Quando pisei no solo de Assunção me senti embriagado de pavor. O que fazer? Lembrei-me do telefonema que me levou a realizar a viagem.

"Alô, Marielle?"

"Sí, hola. Bernardo, cómo estás?"

"Agora melhor."

"Yo también. Me falta tu."

"Queria você aqui, queria estar na praia novamente."

"No puedo soportar hablar por telefono. Te quiero."

"É horrível essa distância. Você irá para praia novamente ano que vem?"

"Infelizmente no. Tengo que trabajar."

"Não acredito!"

"Si usted podría venir aquí, sería maravilloso."

"Mas como?"

"Al final del año. Poco después de Navidad. Ven."

"Depois do Natal? Sou menor de idade, minha mãe não deixaria cruzar o país para te ver. Sua família também acharia estranho."

"Mi familia va a gustar.

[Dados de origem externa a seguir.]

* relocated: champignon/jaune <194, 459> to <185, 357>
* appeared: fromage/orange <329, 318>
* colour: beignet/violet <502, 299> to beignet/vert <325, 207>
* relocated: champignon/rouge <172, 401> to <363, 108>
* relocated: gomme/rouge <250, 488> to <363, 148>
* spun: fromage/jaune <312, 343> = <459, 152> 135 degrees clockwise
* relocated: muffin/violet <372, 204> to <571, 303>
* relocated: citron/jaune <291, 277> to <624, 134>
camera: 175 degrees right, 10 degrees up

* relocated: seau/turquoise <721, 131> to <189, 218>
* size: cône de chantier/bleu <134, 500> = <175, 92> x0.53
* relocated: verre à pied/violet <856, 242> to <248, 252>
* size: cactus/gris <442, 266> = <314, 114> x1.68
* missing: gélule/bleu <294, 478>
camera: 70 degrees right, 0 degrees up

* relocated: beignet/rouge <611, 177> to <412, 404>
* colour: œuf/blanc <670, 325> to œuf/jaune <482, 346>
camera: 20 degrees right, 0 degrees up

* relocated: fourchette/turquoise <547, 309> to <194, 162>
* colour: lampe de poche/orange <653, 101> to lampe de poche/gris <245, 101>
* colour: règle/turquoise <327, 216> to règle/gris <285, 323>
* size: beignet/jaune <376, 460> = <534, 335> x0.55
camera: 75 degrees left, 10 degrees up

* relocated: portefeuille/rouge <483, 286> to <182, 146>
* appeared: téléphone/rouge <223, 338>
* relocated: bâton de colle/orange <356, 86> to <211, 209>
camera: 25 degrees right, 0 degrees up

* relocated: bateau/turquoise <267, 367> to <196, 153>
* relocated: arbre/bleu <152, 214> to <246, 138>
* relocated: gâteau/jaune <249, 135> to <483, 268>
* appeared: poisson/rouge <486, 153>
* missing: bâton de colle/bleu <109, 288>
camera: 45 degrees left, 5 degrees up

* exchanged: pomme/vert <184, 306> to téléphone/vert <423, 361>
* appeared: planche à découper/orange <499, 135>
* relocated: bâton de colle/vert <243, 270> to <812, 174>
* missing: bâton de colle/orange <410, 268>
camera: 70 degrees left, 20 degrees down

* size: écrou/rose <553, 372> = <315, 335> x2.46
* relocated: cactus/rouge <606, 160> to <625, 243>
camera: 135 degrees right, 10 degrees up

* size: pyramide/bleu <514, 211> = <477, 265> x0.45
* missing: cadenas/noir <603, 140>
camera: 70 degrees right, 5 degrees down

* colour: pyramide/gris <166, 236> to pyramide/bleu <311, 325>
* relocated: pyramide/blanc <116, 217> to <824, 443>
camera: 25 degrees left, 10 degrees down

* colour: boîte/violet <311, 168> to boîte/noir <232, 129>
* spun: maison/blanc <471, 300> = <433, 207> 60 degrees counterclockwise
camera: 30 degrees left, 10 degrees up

Estoy segura. Por favor venga. No podemos perder esta nuestro sentimiento."

Por incrível que pareça minha mãe deixou. Sim, eu estava perdidamente apaixonado. Por isso não esperava a hora de ter Marielle em meus braços novamente. Vaguei por toda rodoviária procurando por ela ou algum familiar. Havia entendido que alguém me buscaria. O lugar tinha as lixeiras vazias e o chão imundo. Tentei ligar na casa, mas ninguém atendeu, acho que a forma que disquei estava errada. Troquei alguns dólares por notas em guarani, o que foi bem trabalhoso e fui até um táxi. Retirei o papel amassado onde tinha o endereço e pedi que o motorista me levasse. A cidade era grande, avenidas largas e um trânsito agressivo. Paramos em uma rua tranquila, em frente a uma singela casa com um amarelo claro nas paredes e um portão cinzento. Parecia vazia, pois as janelas estavam fechadas. Naquele sol escaldante imaginei a casa toda abafada. Desci, pois era o endereço correto. Eu e minha pequena mala caminhamos até o portão e minhas palmas soaram aflitas. Demorou uma eternidade, mas um garoto de cabelos escuros, lisos como de um asiático e rosto delicado atendeu, era cerca de uns três anos mais novo que eu. Ele ficou na porta esperando eu dizer alguma coisa.

"Olá, tudo bien. Yo soy Bernardo, amigo de Marielle. Ela está?

"Papá, tiene um hombre extraño em la puerta."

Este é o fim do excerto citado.